The thing that kept me going was remembering change won’t happen unless we are willing to risk, to rock boats, to ruffle feathers, to disturb the status quo. Yeah, Well behaved women won’t change the church.
And it always seems like the way toward something new together comes from a weird combination of humility & openness & discomfort & vulnerability for everyone involved.
While the agenda wasn’t beyond listening, it was clear there was a desire for a lot of the men attending to learn how to become better advocates for women’s equality.
What does that tangibly look like? What helps heal the divide between men and women in the church? How can men better participate in healing the deep grooves of patriarchy? How can we become equals, true equals?
I’ve written so many posts about equality over the years; sometimes it feels like I’m a broken record. Yet, yesterday I was reminded, yet again, that the path toward change will mean keeping the realities in front of us and working together–both men and women–to create a better way.
We need each other on this one.
We will need to educate, advocate, agitate (I love these three words together!)
It will require all of us to put our hands and feet and hearts and egos and paychecks on the line to participate in creating a better reflection of the kingdom of God here and now.
It’s so possible. I see it every day in our little Refuge community. It’s truly one of the prettiest things, a glimpse of the kingdom of heaven in such a simple, sometimes-hard-to-describe way. Men and women living, loving, leading, learning alongside each there as equals.
One of the things I’m most thankful for is the men who have risked a lot as advocates and leaders and friends. When I think of the list below, I think of them because I have seen them do this in all kinds of ways through the years.

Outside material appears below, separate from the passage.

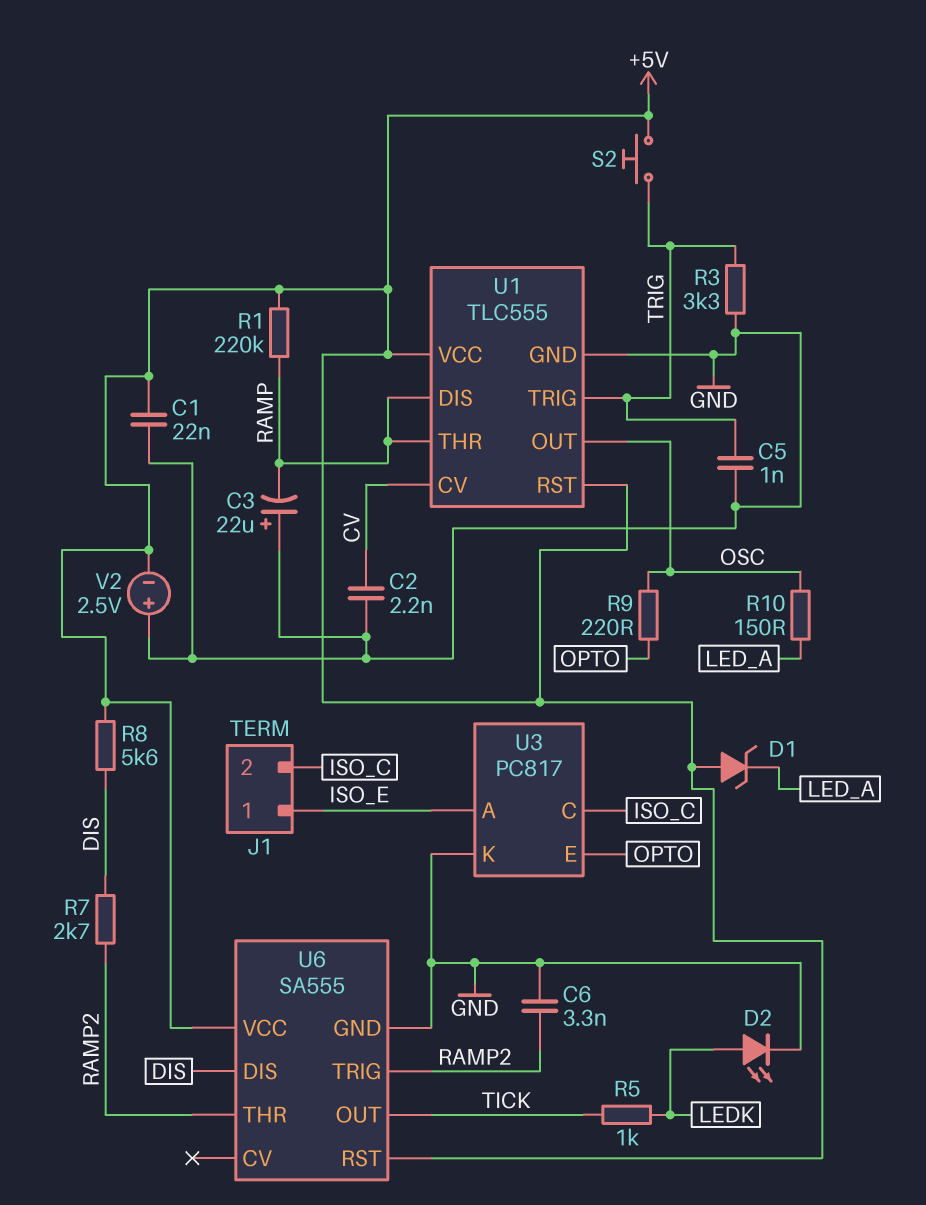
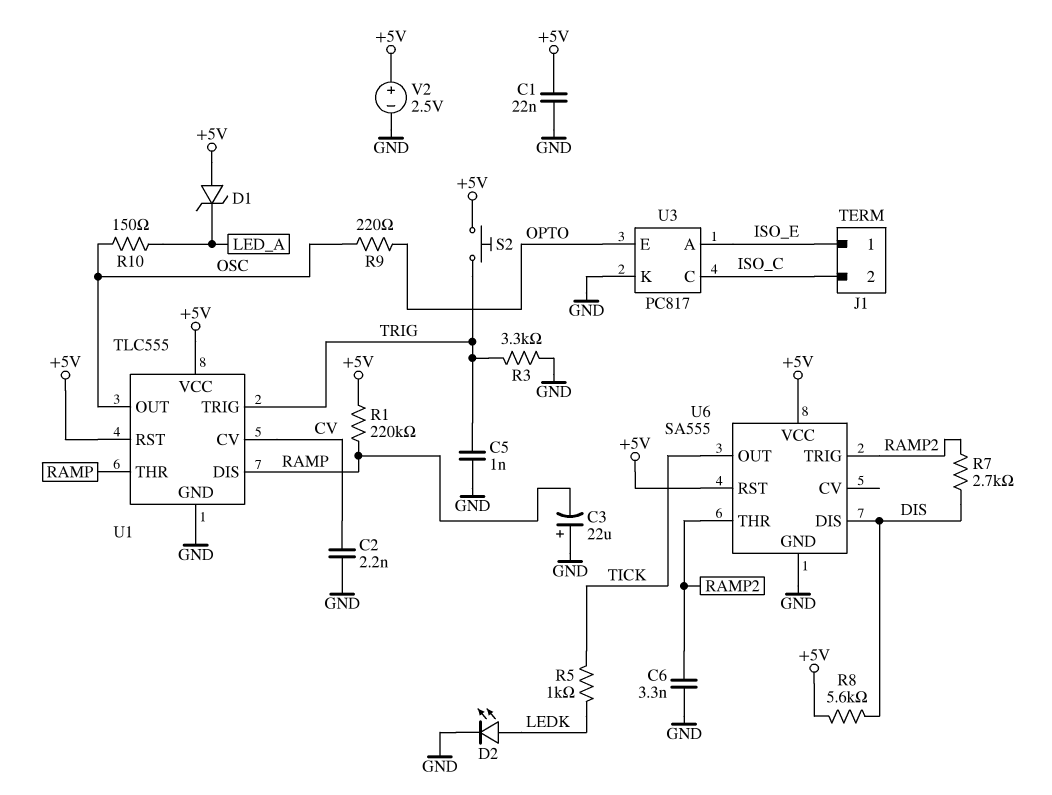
V2: 2.5V (plus GND, minus +5V) -> 2.5V (plus +5V, minus GND)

Here are 8 ways men can advocate for women’s equality:
1. Listen, listen, and listen some more. Yesterday made that even more clear to me. Stories change everything. It’s so important to listen and not jump to solving and fixing and justifying or rationalizing or a host of other things that prevent true listening for understanding. There’s nothing better than being heard.
2. Cultivate friendship. The road to equality begins with friendship. Healthy redemptive friendships with women change everything. In a lot of circles, there’s great resistance to cross-gender friendships, but to me, it’s one of the most important ingredients for true advocacy and change. We play with our friends. Friends aren’t over or under another. This will take practice but is foundational for true transformation.
3. Speak up. When you see an injustice against women, say something. When you notice that women are missing at the table or in a certain conversation, bring it up. When you see or hear women being sexualized, be bold to call it out.
4. Learn from other leaders who are cultivating equality and integrate their input. What are they learning? What has the cost been for them? What have the benefits been? What mistakes have they made along the way? What are some ideas they might have for your organization, church, or group? There are a lot of people who have been at this for a while and are glad to share their experience and encouragement.
5. Re-consider the teams you are on. How balanced are they? Are they all men, or maybe all men with 1 or 2 women? How can you shift things to make room for greater balance? Building more balanced teams is an important step forward.
6. Keep talking about power. But you can’t just build teams without talking about power, too. Bring conversations about it into the light instead of keeping it underneath the surface. Process it. Honor it. Re-think it. Give it away. Help others discover that it’s not like pie, there’s plenty to go around.
7. Prepare to pay a cost. There’s a cost to equality, there just is. Power never shifts easily, and so you will hear things like “the church is being feminized” or “…but the Bible says…” or “that donor’s not too happy with that decision” or “we’re uncomfortable.” It makes me think of Matthew 5:10 – Blessed are those who are persecuted for doing right, for the kingdom of heaven is theirs.
8. Lead by example, not words. While it’s great to talk about it, the truth is “doing it” is the best way to advocate. Equality is a verb. Share the microphone, invite, submit, share, encourage, advocate, practice. Help others see men and women leading together as a normal, beautiful, natural part of life together.
This is just a quick list off the top of my head today.
What would you add?
I also want to offer my deep & sincere thanks to all the men in my life who have been such great advocates, not just for me but for so many other women I know, too.